When it comes to importing the results data from the .csv file you'd link to
the file and use a set of 'append' queries to insert rows into AssayResults,
with a separate query per result category, so for gold you'd use:

INSERT INTO AssayResults
(SampleNumber, ResultCategory, Result)
SELECT [sample number], "Au_ppm", Au_ppm
FROM [TheLinkedCSVFile]
WHERE Au_ppm IS NOT NULL;

The "Au_ppm" in quotes is a constant which inserts the text value 'Au_ppm'
into the ResultCategory column, the Au_ppm without quotes is the column in
the linked file which contains the result for gold ppm. You might have a
similar append query for platinum for instance:

INSERT INTO AssayResults
(SampleNumber, ResultCategory, Result)
SELECT [sample number], "Pt_ppm", Au_ppm
FROM [TheLinkedCSVFile]
WHERE Pt_ppm IS NOT NULL;


If I wanted to bring in all the result columns for a particular assay, would
I have to set an individual append query like the above up for each column,
like the following:

INSERT INTO AssayResults
(SampleNumber, ResultCategory, Result)
SELECT [sample number], "Column_name", Column_name
FROM [TheLinkedCSVFile]
WHERE Column_name IS NOT NULL;

or is there a way to bring in all the assay data for each sample?

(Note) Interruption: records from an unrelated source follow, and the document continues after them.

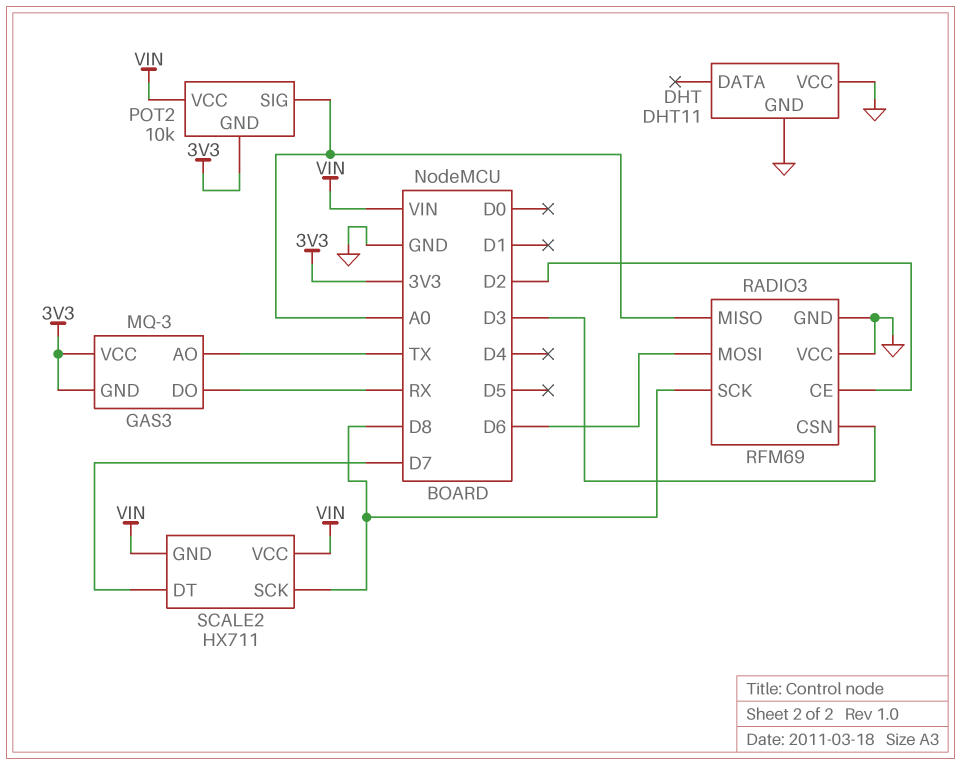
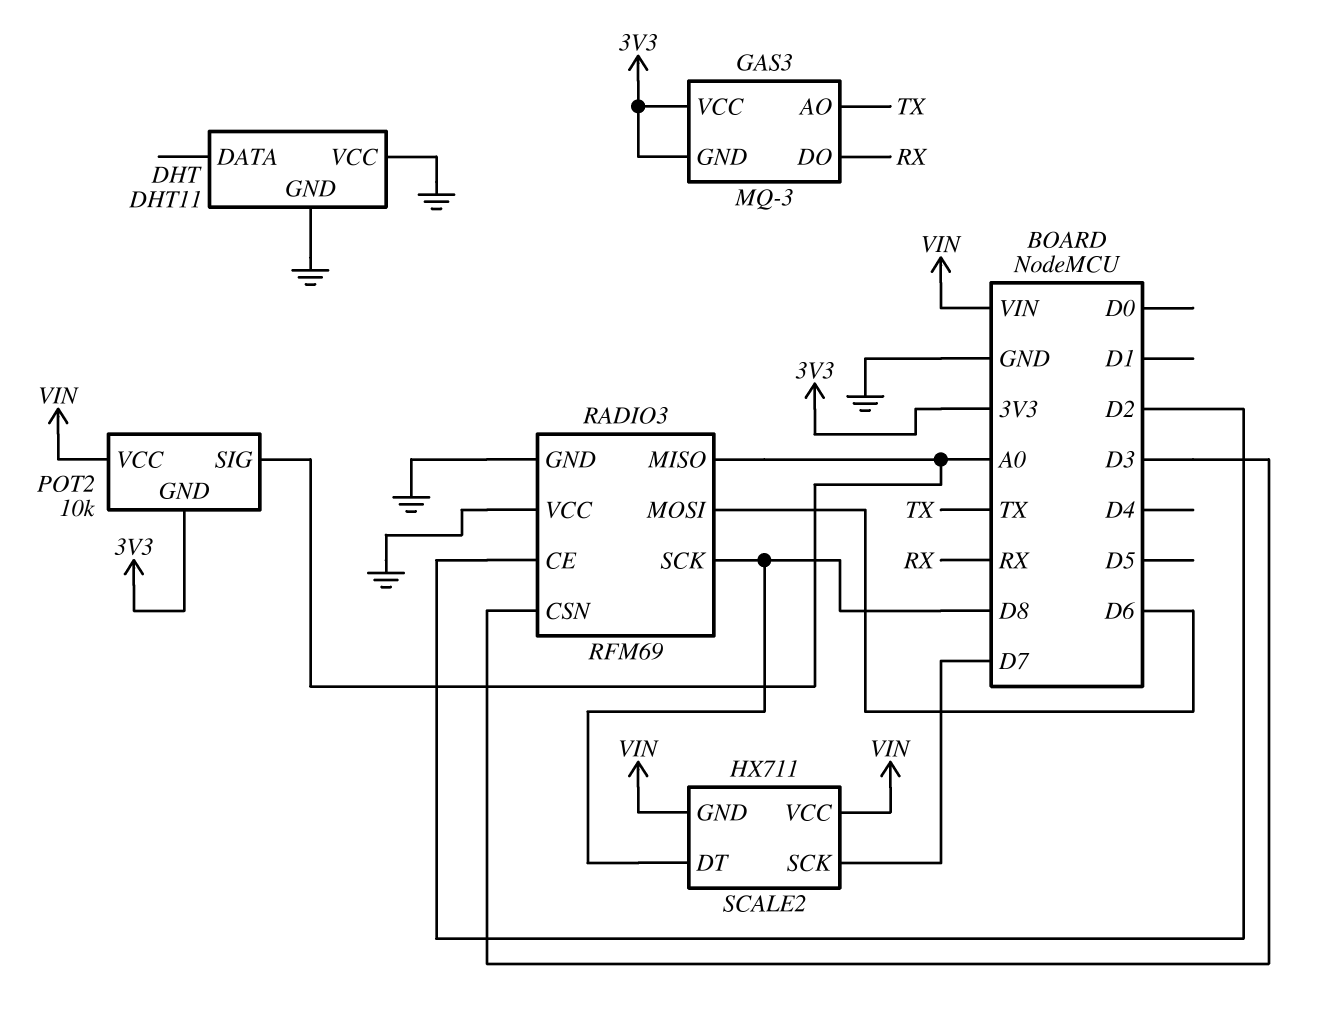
SCALE2 pin DT: D7 -> D8
SCALE2 pin SCK: D8 -> D7

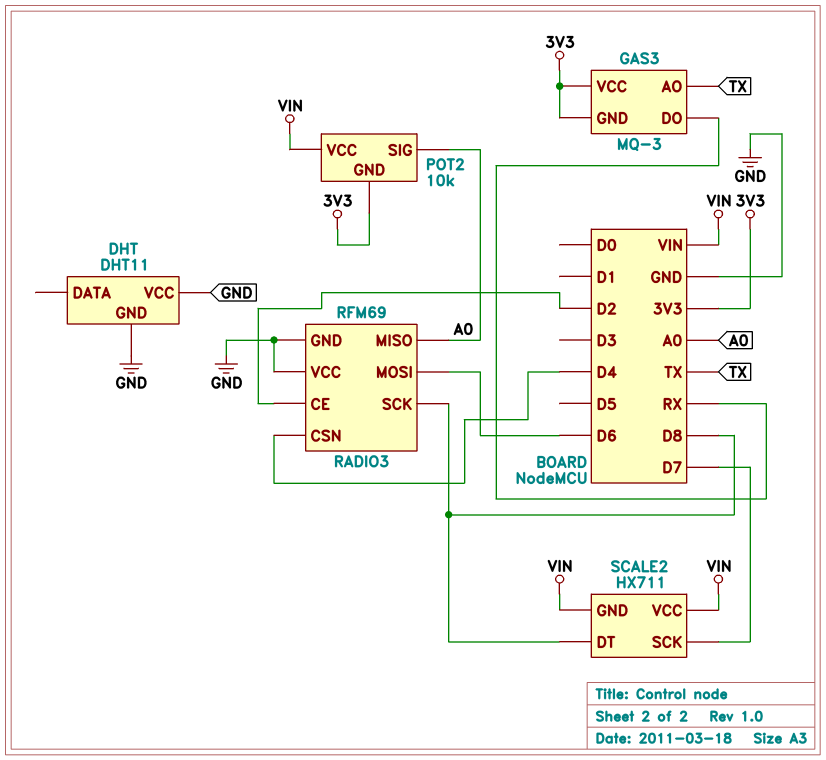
RADIO3 pin CSN: D3 -> D4

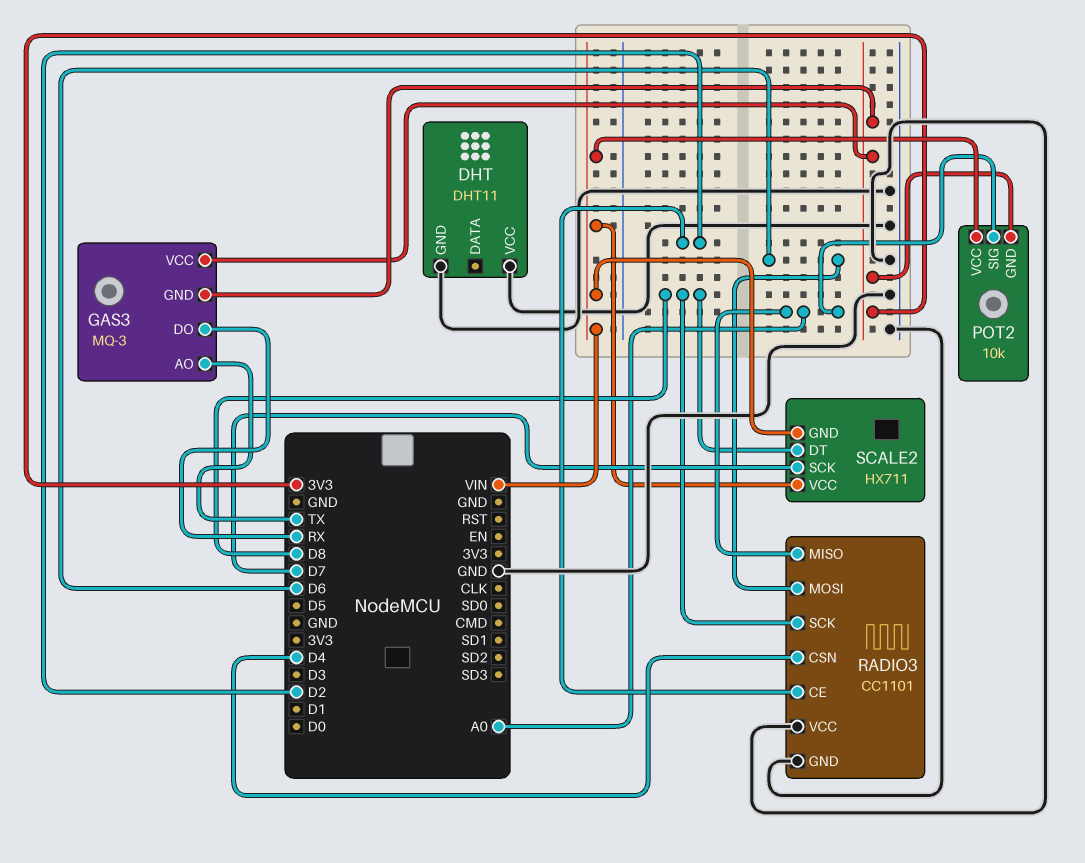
RADIO3: RFM69 -> CC1101

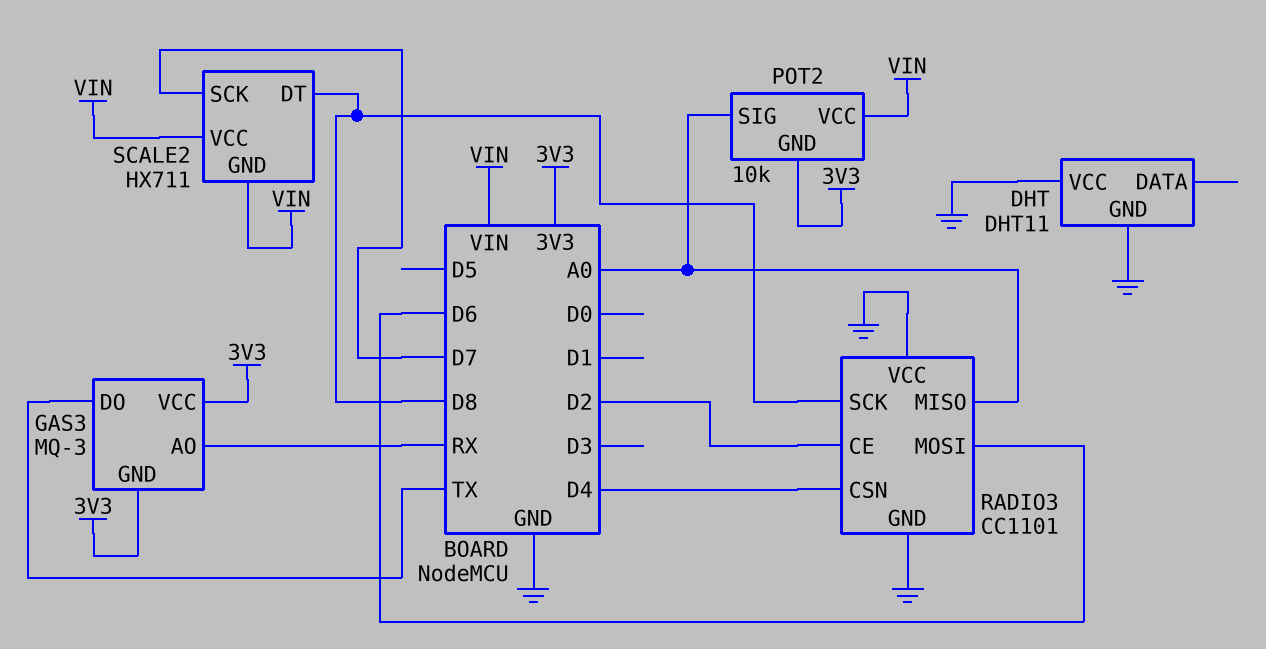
GAS3 pin AO: TX -> RX
GAS3 pin DO: RX -> TX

Whenever you receive a .csv file with new assay results it simply a case of
linking to the .csv file and executing the set of append queries, which can
easily be automated so that they can all be run at a single click of a button
on a form. Even if the same queries were accidentally executed more than
once for the same samples no harm would be done as the violation of the
composite primary key of assay results would prevent the same row being
inserted more than once.

When it comes to making the data available to MapInfo I have no experience of
that particular product. In my own work with environmental data of a broadly
similar structure to yours we used ArcInfo as the GIS. However, given a set
of correctly normalized tables as outlined above it should a simple task to
create a query to return the data in a format compatible with MapInfo's
requirements.


So it would be a matter of creating a query that would in effect combine all
the tables I broke out into separate entities into one query result, and then
exporting that result into a .csv (MapInfo has no trouble with .csv or .xls
or any of that sort of data, which is nice).

I have a couple of screenshots of how I've set things up so far; if they
would be more helpful in seeing what I'm working with, I can post the links.